Luling, Texas - Small Town, Big Fitness
Nestled along the San Marcos River and home to the annual Watermelon Thump is the small town of Luling, Texas. Once known as the "Toughest Town in Texas," Luling is also known for its mouth-watering BBQ, Texas' first inland paddling trail, and the annual "Luling Dry Tri," a triathlon that includes running, cycling, and paddling stages.
The Luling Dry Tri, which serves as a fundraiser for the community, exemplifies a community coming together and pursuing a life of health and fitness.
Veteran triathlete David Sing competed in the most recent Luling Dry Tri and shared his experience with GoFamz!:
"Short run, long kayak!"
The email from my buddy Karl was short, “Dry Tri” in the subject line and a link to the race website in the body of the message. I clicked the link and read about the race, a bike-run-kayak event in the nearby town of Luling, TX. “Looks good” I replied, “short run, long kayak! “
Karl and I have been doing triathlons since the 1980’s. We’ve completed over 400 races between us, from the smallest sprint tri’s to the Hawaii Ironman. In the last few years, I’ve tried to do more races that break the usual swim-bike-run mold, and the Luling Dry Tri, with a 12 mile bike, 3.24 mile run, and 6 mile paddle, looked perfect. I especially like doing the smaller community sponsored races, where an entire town gets together to hold the event as a local fund raiser, a far cry from the mega-sized corporate events which now dominate the triathlon scene.
Early Sunday morning, September 8th, we drive into Luling for the race. We drop the boats at the run-paddle transition area a few miles outside of town, and drive back into town to drop our cars near the finish at the Zedler Mill park. Then we bike up to the start area in downtown Luling with the rest of our race gear. The start line is outside the large covered “Watermelon Thump” pavilion which also serves as the bike-run transition area. There isn’t a cloud in the sky, so the shade in the transition area will be appreciated as the run out to the river is going to be hot.

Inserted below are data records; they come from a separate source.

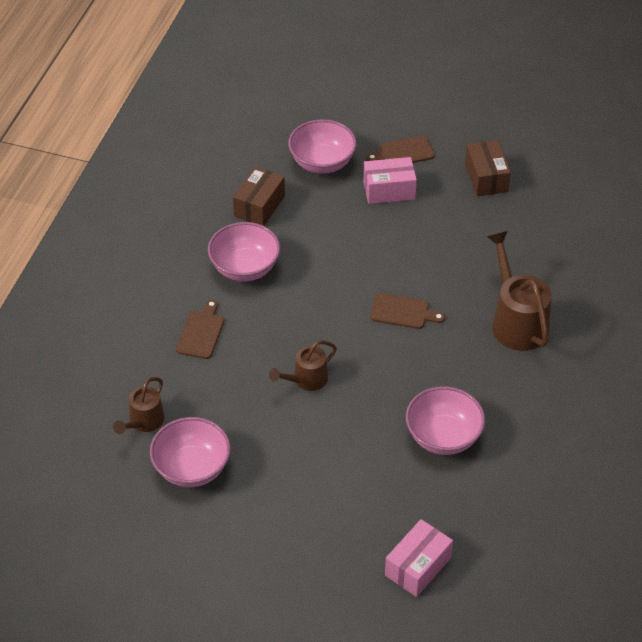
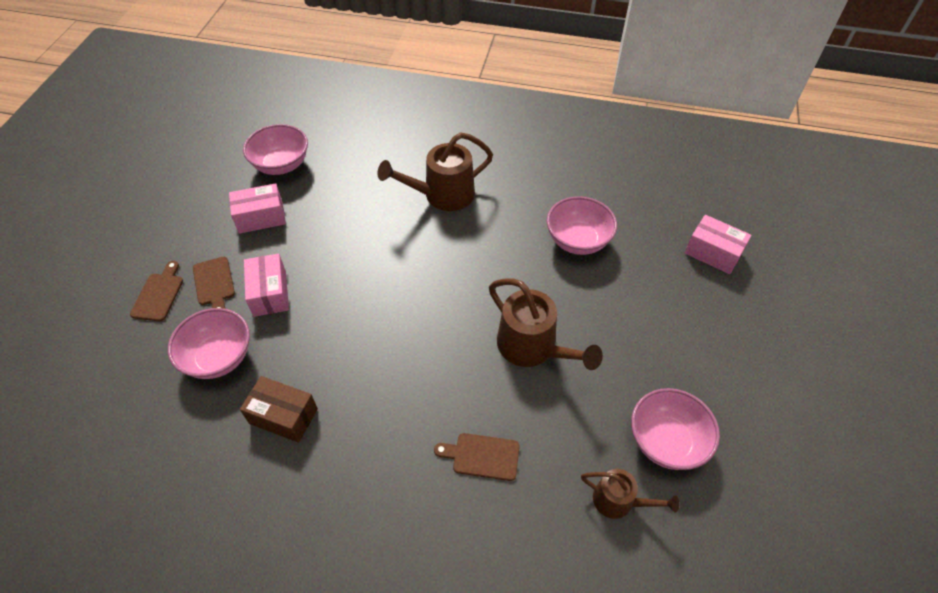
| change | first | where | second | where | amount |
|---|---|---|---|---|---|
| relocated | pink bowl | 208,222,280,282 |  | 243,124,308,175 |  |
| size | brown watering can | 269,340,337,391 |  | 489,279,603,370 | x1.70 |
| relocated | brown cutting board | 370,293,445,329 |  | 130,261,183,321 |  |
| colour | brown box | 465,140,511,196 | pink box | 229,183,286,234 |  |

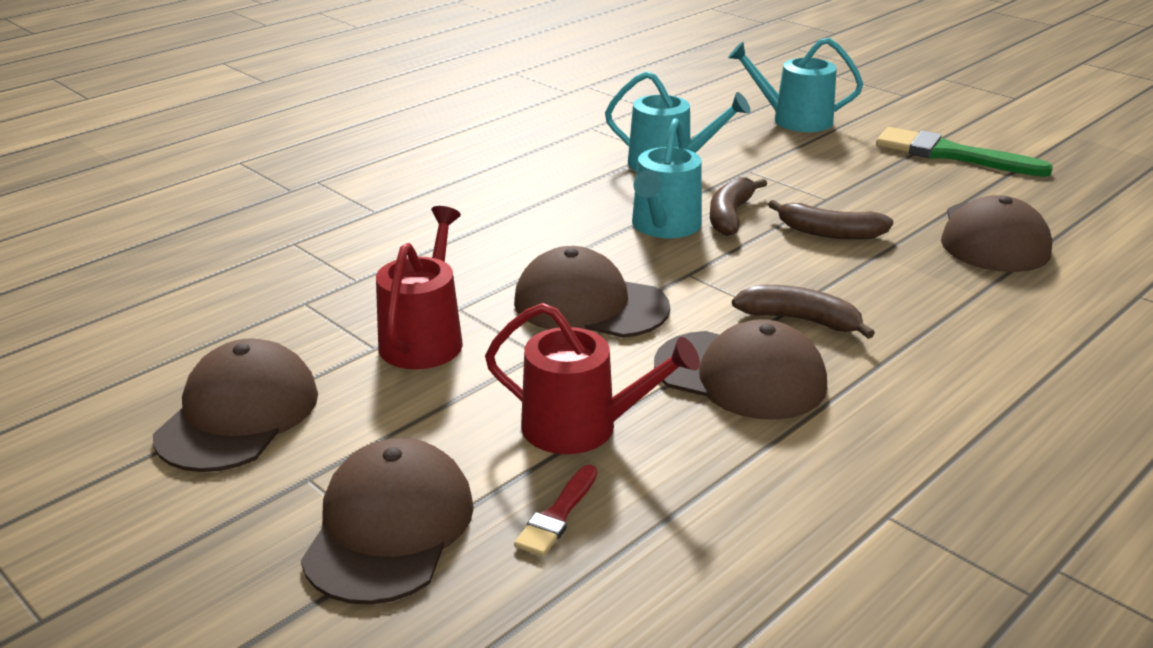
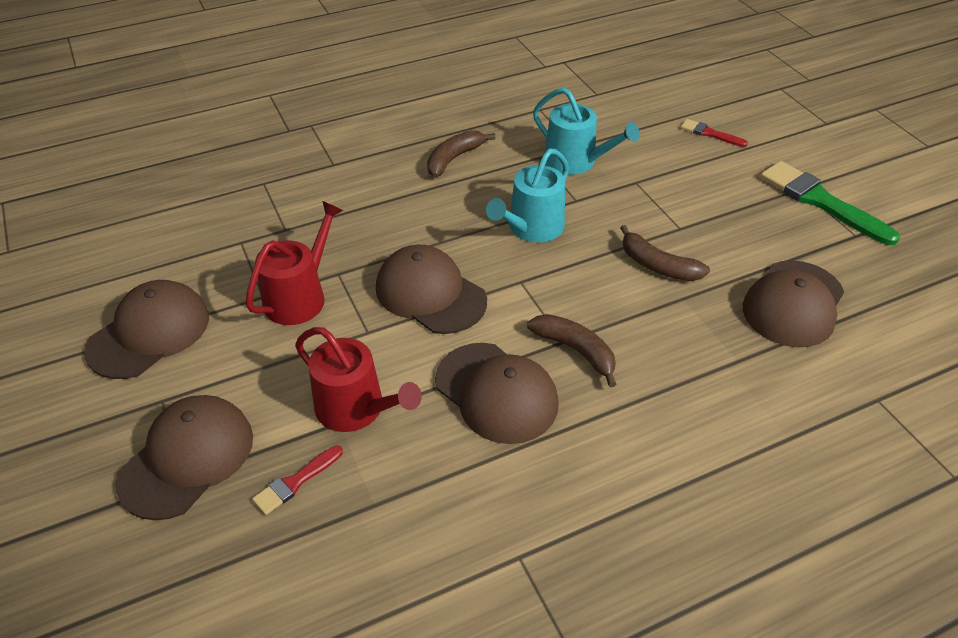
| change | first | where | second | where | amount |
|---|---|---|---|---|---|
| relocated | brown banana | 710,177,767,236 |  | 427,130,495,177 |  |
| exchanged | turquoise watering can | 728,38,863,132 | red brush | 680,119,748,147 |  |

The atmosphere is electric as the race start nears. The crowd cheers as the National Anthem is played, and then everyone helps count down the last few seconds to the bike start. It’s a bit unusual for a triathlon to start with the bike, mainly due to concerns about drafting and safety, so I’m a bit worried when the gun sounds. We head out and within a minute Karl and I are part of a small group at the front, with a few riders attempting to break free. They are reeled back to the group within seconds. Eventually I attack over a small rise a few miles out of town, and manage to escape of the pack. Karl hangs back, nobody crosses the gap, and I settle into a sustainable race pace.
Eventually I’m able to get out of sight of the chasing group. As we head back into town there is a couple-hundred-yard stretch of rough road, which makes for some shaky moments for me, and as I later find, gives Karl to a flat tire dropping him out of second place on the bike.
The announcer calls out my name as I hop off the bike, first into transition. With a quick change of shoes I’m out on the run, with my trademark "chicken hat" complete with red comb and yellow bill. Triathletes can be way too serious about the sport; the chicken hat is my way of trying to lighten things up.
A little more than half way on the run two other runners pass me, but I keep them in sight as we enter the second transition area at the river.
I grab the bow of my kayak and a volunteer helps me at the stern as we hustle down the river. My boat is a downriver racing kayak, much faster than a recreational sit on top kayak, but a bit slower than the high performance boats which some other racers have. However, it is more stable in the water. Within a mile I’m able to pass the two kayaks in front of me and begin to consider the possibility that I could pull off an overall win. Reality arrives a couple miles later when a fast stroking paddler passes me like I’m standing still. There are a few real canoe racers in the field, and eventually two more of them pass me before the finish.
After a little over an hour on the river I can hear the announcer and see the finish on the end of a boat ramp. My legs are wobbly as I get out of the boat, drag it out of the water, and trot through the finish chute. My overall time is about two hours and three minutes, 4th overall and about ten minutes behind the winner. The top three guys are all veterans of events like the 200+ mile Texas Water Safari, so there is no shame in getting passed on the river. I know I gave it all I had. Karl comes in about twenty minutes later, 9th solo finisher, paddling a heavy recreational kayak.
Now the best part of any event: post-race guilt-free eating and drinking. The festivities are held at the historic Zedler Mill, with a BBQ plate lunch and drinks, all served up by volunteers and benefiting various groups such as the Fire and Police departments and Luling HS Cross Country team. My wife, who cycled down from Austin, joins me and there lots of kids and families, as we sit together retelling race stories. There is some good natured ribbing between the Fire and Police department participants at the awards ceremony. We thank the volunteers, get our picture taken with the Chief of Police, and eventually pack up the kayaks to take them home.
It was a fun event, smoothly run with great community support. We’re looking forward to next year’s edition of the Luling Dry Tri!